Gerichtsurteil:
Netflix darf nicht willkürlich die Preise erhöhen
Nach einer erneuten Klage der Verbraucherzentrale Bundesverband hat das Landgericht Berlin nun Teile von Netflix' Nutzungsbedingungen für unwirksam erklärt. Es geht um die mangelnde Transparenz bei den Preisen.
Netflix räumt sich in seinen Nutzungsbedingungen das Recht ein, die Abo-Preise "von Zeit zu Zeit" und "nach billigem Ermessen" zu ändern, "um die Auswirkungen von Änderungen der mit unserem Dienst verbundenen Gesamtkosten widerzuspiegeln." Als Beispiele für preisbeeinflussende Kostenelemente nannte das Unternehmen unter anderem Produktions- und Lizenzkosten, Kosten für Personal, Marketing, Finanzierung oder IT-Systeme.
Landgericht Berlin: "Spielraum für willkürliche Preiserhöhungen"

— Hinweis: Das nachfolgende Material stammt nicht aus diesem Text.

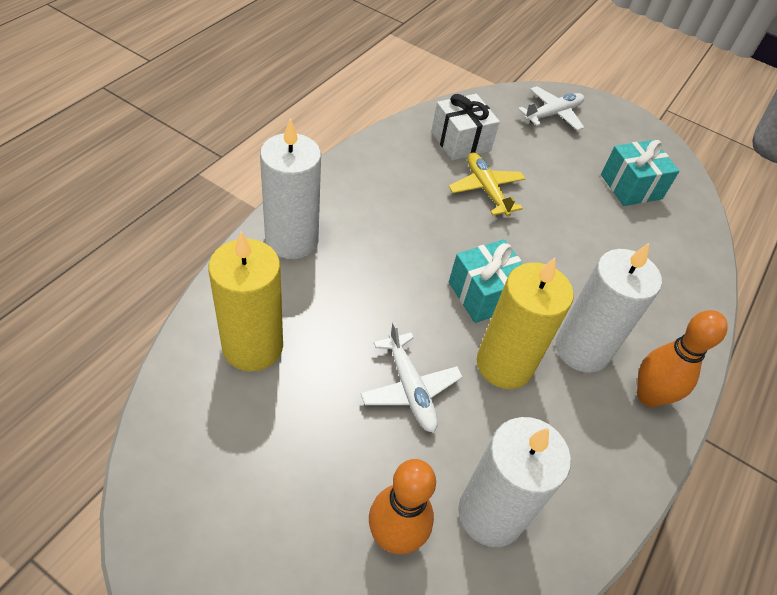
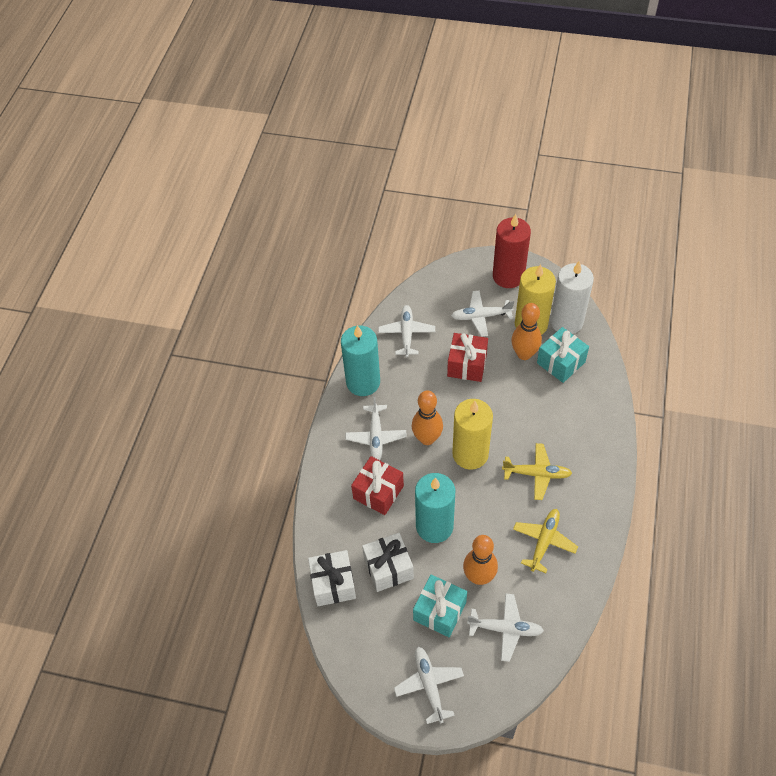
orange bowling pin: 2 -> 3
red candle: 0 -> 1
red gift: 0 -> 2
turquoise candle: 0 -> 2
white candle: 3 -> 1
white gift: 1 -> 2
white plane: 2 -> 5
yellow plane: 1 -> 2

Diese Klausel zum Thema Preisänderungen ist jedoch trotz einer Überarbeitung noch immer nicht klar und verständlich genug – und somit letztlich unwirksam, entschied das Landgericht Berlin im Dezember 2021 in einem Urteil, das nun veröffentlicht wurde. Verklagt worden war der Streaminganbieter vom Verbraucherzentrale Bundesverband (vzbv). Die Verbraucherschützer werfen Netflix vor, seine Nutzungsbedingungen derart unklar formuliert zu haben, "dass sie dem Konzern Spielraum für willkürliche Preiserhöhungen bieten".
Die Bedingungen für Preisanpassungen seien nicht ausreichend transparent, erklärte das Landgericht Berlin. Als Teil eines internationalen Streamingkonzerns bleibe es unklar, welche Kosten die in Deutschland geforderten Preise von Netflix beeinflussen. Diese müssten einen konkreten Bezug zu den Kosten der Bereitstellung des Dienstes in Deutschland haben.
Konkret ging es um den Abschnitt 3.5 aus den Nutzungsbedingungen von Netflix. "Wir sind berechtigt, den Preis unserer Abo-Angebote von Zeit zu Zeit in unserem billigen Ermessen zu ändern, um die Auswirkungen von Änderungen der mit unserem Dienst verbundenen Gesamtkosten widerzuspiegeln."
In der Klausel fehlen Preissenkungen
Im Folgenden zählt Netflix verschiedene Faktoren auf, die die Abopreise beeinflussen könnten, darunter zum Beispiel "Produktions- und Lizenzkosten, Kosten für die technische Bereitstellung und die Verbreitung unseres Dienstes", aber auch "allgemeine Verwaltungs- und andere Gemeinkosten". Dazu betont Netflix, dass alle Preisänderungen frühestens 30 Tage nach Bekanntgabe gelten und dass sich Abos jederzeit während der Kündigungsfrist kündigen lassen.
Das Gericht beanstandete außerdem eine mangelnde Ausgewogenheit der Klausel. Es fehle die Klarstellung, dass Netflix die Preise nicht nur nach oben anpassen darf, sondern bei Kostensenkungen verpflichtet ist, die Preise zu ermäßigen.
Netflix hat bereits Berufung eingelegt
Die Vzbv hatte Netflix schon einmal wegen einer intransparenten Preisanpassungsklausel verklagt. Die früher verwendete Klausel enthielt keine Kriterien für Preisänderungen und wurde vom Berliner Kammergericht im Dezember 2019 für unzulässig erklärt. Das entsprechende Urteil ist inzwischen rechtskräftig, konkrete Folgen für die Preisgestaltung von Netflix in Deutschland hatten die Klagen jedoch bisher nicht.
Gegen das aktuelle Urteil hat Netflix nun vor dem Berliner Kammergericht Berufung eingelegt. Der Vzbv sieht sich vorbereitet: "Sollte die Unwirksamkeit der Preisanpassungsklausel auch von den nächsten Instanzen bestätigt und dann rechtskräftig werden, so wären Preiserhöhungen, die sich auf diese Klausel gestützt haben, aus unserer Sicht ohne wirksame Grundlage erfolgt", sagte eine Vzbv-Sprecherin gegenüber dem Magazin Golem. Betroffenen könnten dann Rückforderungsansprüche zustehen.